#17: THE BEST SERIES OF CHILDREN’S NOVELS YOU PROBABLY HAVEN’T READ. “There is nothing—absolutely nothing—half so much worth doing as simply messing about in boats.” Everyone who’s ever read The Wind in the Willows remembers Ratty’s sentence, probably even people who’ve never been in a boat. “Is it so nice as all that?” his friend Mole asks. In twelve splendid stories, starting with Swallows and Amazons in 1930 and ending in 1947 with Great Northern?, Arthur Ransome demonstrates to even the laziest landlocked poor devil that yes, it really is as nice as all that. These books are great literary holidays—children’s stories in which Ransome’s first-hand experience of the outdoors gives the conventions poetry and conviction. He has a master’s sense of the double vision of childhood—reality and fantasy being barely a sentence apart—but also a master’s ease at integrating the hammer-and-nail details of boating—and camping, birding, spelunking, ice-sledding,
you name it—into completely absorbing stories (there’s not a dud in the lot). Twice he lets fancy loose on a couple of pirate stories and one late book, The Picts and the Martyrs, is a farce comedy that ties up neat as a pin. I suppose for some adults there’s nostalgia in the time and setting—the English Lake District and Norfolk Broads of the early 1930s, before highways and uglification had completely spattered the countryside—but Ransome doesn’t write nostalgically, and no children’s novelist hits his effects as delicately, as uninsistently, as he does.

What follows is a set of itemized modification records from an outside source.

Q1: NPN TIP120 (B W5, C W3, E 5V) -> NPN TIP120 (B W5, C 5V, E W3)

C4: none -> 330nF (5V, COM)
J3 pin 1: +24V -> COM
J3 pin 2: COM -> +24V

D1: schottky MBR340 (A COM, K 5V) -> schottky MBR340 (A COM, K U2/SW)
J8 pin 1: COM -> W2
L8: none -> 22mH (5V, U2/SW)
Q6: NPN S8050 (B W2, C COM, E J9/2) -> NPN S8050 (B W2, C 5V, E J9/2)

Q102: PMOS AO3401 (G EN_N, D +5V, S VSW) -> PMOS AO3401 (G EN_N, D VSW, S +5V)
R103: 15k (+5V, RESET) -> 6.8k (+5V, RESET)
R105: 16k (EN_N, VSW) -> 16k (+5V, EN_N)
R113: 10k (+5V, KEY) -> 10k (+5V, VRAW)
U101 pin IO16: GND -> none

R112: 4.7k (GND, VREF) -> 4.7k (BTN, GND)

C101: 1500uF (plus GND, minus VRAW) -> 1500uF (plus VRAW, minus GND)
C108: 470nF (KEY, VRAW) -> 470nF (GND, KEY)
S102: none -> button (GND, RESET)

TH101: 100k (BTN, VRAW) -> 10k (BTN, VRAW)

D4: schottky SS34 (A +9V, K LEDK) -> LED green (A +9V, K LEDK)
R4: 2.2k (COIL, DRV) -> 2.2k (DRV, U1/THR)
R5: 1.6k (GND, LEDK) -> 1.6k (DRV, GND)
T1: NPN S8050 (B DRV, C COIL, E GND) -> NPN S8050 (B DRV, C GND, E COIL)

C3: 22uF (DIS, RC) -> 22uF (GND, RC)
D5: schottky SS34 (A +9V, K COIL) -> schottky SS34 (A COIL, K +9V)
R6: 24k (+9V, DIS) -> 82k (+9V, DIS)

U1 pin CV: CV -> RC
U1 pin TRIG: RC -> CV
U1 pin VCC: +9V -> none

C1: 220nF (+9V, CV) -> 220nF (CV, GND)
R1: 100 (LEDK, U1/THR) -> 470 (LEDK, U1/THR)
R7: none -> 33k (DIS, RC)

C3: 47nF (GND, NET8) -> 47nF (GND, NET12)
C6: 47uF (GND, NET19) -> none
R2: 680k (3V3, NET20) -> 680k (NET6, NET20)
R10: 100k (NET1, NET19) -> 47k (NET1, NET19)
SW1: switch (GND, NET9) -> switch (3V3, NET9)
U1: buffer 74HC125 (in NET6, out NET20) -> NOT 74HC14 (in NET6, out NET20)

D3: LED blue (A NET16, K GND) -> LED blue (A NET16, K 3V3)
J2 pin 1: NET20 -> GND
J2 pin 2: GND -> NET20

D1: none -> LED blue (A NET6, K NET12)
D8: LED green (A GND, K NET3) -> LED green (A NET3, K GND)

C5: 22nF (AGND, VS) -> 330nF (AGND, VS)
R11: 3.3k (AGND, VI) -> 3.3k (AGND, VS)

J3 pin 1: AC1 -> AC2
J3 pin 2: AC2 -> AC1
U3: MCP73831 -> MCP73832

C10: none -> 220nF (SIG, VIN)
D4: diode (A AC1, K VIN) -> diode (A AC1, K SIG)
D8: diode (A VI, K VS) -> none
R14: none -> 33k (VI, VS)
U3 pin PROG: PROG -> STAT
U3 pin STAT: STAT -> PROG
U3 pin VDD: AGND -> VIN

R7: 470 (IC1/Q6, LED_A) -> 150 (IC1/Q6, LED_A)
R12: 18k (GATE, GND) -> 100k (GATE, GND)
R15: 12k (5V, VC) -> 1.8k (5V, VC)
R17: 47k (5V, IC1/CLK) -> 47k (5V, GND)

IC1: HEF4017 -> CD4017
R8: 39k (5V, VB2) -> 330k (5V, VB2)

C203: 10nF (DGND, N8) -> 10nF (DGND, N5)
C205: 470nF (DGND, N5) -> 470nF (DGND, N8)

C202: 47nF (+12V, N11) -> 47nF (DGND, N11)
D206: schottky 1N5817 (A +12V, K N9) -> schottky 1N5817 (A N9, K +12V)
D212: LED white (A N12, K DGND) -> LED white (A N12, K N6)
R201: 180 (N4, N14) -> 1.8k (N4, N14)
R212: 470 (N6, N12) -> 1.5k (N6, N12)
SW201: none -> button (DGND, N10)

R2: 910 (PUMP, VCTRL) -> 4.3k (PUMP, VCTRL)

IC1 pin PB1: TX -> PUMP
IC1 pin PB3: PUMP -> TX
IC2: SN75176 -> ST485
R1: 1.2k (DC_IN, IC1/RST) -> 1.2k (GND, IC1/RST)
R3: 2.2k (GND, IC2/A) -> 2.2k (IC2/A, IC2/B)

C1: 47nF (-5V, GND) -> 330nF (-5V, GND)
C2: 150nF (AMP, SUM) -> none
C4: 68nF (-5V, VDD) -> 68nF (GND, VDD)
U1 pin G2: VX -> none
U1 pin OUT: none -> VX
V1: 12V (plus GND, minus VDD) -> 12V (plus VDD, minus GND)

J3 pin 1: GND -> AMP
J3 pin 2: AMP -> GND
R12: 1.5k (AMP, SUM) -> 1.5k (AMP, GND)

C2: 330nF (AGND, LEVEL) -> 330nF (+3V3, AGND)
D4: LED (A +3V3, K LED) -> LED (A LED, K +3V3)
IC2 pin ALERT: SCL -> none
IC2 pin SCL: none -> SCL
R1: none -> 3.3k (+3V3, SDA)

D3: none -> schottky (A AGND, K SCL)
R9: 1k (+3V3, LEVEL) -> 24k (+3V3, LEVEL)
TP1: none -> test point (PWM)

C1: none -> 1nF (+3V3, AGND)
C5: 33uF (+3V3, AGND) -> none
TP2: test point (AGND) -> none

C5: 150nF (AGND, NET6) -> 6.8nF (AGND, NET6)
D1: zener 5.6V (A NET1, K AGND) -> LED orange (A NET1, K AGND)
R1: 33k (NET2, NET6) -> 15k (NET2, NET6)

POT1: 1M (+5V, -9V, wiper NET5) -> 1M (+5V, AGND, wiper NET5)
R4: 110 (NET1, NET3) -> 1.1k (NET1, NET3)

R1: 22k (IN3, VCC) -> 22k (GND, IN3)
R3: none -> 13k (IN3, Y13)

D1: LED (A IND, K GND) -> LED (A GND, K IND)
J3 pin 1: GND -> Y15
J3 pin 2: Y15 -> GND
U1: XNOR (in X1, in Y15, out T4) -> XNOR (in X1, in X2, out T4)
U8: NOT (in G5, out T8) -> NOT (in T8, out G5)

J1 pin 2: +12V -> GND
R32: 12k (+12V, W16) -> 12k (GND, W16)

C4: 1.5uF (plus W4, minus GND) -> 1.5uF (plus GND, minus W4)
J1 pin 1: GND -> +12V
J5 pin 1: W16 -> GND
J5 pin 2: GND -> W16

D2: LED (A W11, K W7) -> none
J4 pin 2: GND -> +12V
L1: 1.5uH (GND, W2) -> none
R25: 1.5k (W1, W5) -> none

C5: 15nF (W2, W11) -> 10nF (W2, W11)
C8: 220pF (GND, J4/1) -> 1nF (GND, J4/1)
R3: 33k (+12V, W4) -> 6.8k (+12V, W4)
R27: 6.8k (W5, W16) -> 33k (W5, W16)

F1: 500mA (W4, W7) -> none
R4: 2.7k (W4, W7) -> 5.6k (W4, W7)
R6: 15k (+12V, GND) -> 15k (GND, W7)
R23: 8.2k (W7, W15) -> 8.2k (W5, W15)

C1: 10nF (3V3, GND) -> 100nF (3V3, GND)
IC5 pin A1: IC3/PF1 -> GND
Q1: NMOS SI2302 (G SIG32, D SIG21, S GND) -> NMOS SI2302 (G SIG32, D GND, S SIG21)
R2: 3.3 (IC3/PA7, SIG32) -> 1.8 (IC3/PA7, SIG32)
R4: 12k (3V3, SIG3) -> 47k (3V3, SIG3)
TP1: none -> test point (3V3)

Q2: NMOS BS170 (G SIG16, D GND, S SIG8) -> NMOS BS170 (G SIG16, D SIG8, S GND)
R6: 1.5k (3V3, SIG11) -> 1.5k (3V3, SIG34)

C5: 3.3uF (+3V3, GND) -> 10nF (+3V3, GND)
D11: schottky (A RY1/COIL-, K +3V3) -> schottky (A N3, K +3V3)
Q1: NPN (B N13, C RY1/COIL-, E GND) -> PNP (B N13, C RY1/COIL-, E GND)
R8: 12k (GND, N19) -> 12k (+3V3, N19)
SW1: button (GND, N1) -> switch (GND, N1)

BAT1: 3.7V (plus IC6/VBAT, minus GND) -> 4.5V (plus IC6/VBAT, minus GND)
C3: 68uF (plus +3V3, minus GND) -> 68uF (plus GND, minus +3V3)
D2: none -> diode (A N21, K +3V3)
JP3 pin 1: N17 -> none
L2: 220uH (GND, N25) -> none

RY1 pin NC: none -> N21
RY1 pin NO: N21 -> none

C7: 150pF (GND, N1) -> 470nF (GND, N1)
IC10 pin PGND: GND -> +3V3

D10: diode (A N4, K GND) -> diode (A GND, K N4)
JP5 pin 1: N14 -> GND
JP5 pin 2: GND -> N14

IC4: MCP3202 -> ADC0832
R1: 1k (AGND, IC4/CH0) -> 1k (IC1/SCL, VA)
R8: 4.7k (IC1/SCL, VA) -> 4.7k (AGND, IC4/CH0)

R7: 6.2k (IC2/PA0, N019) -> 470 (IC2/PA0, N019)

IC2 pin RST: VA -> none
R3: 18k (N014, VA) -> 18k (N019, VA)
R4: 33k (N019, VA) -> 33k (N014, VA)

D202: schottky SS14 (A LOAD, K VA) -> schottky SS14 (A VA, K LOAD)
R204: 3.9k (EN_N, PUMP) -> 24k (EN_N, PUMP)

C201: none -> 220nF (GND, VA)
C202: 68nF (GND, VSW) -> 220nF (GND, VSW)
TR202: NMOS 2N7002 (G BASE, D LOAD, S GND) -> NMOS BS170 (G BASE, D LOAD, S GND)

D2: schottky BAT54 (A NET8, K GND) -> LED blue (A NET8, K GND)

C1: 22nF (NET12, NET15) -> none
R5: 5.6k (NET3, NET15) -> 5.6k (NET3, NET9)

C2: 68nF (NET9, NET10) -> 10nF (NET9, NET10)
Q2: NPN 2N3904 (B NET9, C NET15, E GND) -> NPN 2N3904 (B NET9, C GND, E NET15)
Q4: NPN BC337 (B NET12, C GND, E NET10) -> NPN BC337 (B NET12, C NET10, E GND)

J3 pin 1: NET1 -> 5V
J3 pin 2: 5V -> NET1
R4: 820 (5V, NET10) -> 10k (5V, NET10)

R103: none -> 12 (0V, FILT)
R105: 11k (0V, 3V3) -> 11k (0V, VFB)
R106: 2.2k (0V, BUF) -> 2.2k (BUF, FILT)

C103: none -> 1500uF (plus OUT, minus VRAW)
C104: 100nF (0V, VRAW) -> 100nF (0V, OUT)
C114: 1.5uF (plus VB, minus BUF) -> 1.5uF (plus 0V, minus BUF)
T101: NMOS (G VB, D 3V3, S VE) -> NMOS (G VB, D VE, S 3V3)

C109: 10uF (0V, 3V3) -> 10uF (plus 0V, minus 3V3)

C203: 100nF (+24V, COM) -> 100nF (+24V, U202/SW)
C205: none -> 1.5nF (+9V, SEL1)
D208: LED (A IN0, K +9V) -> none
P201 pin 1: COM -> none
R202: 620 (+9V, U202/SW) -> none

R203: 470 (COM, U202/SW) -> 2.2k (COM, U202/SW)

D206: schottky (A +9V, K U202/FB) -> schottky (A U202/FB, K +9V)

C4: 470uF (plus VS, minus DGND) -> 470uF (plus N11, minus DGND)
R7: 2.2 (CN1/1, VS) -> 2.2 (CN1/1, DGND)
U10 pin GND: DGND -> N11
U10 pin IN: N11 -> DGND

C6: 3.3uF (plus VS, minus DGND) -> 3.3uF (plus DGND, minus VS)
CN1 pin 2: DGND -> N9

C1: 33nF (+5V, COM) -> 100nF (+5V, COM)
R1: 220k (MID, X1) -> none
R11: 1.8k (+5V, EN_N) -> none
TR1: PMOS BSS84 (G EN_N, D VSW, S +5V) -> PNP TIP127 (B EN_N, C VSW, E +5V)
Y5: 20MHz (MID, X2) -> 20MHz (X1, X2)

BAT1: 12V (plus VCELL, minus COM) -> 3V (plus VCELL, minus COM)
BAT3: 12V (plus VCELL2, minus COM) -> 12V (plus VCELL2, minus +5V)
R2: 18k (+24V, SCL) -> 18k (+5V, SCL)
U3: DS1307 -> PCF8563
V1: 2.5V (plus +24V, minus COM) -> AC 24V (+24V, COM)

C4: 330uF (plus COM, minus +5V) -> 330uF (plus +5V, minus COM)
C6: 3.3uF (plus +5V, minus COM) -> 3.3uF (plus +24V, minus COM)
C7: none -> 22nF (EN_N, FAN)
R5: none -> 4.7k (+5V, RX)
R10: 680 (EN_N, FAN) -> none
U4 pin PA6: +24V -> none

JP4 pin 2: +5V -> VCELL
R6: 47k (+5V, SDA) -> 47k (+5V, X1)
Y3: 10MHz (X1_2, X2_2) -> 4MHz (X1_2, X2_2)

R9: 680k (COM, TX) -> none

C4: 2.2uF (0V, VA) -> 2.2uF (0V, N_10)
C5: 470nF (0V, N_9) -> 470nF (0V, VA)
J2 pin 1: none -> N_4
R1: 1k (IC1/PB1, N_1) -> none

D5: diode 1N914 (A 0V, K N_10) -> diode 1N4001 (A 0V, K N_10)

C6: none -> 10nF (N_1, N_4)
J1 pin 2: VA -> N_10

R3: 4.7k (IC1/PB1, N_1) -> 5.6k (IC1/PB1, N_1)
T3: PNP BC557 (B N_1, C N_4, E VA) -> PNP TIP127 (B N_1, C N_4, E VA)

Ransome’s own odd, primitive drawings are the perfect accompaniment, and they’ve been restored both to David Godine’s handsome American paperback editions and Jonathan Cape’s fine sturdy British hardcovers. The Arthur Ransome Society also has an amusing and informative website, www.arthur-ransome.org.uk. Another good site is www. allthingsransome.net. Coots in the North, the opening chapter of a thirteenth novel Ransome was unable to finish, was published in 1988 by Cape with some uncollected short stories—it isn’t easy to find but it’s worth having. Recently reprinted is Christina Hardyment’s Arthur Ransome and Captain Flint's Trunk (Frances Lincoln, 2007), a readable account of the writing and locales of the series. Hugh Brogan’s biography The Life of Arthur Ransome (Jonathan Cape, 1984) is well-written and interesting, though I will admit to skimming the chapters of Ransome’s involvement in the Russian Revolution, a topic in which I seem to be genetically incapable of taking an interest. Roger Wardale’s books Nancy Blackett: Under Sail with Arthur Ransome (Jonathan Cape, 1991) and Arthur Ransome and the World of the Swallows and Amazons (Great Northern Books, 2000) are both good, the latter spectacularly illustrated.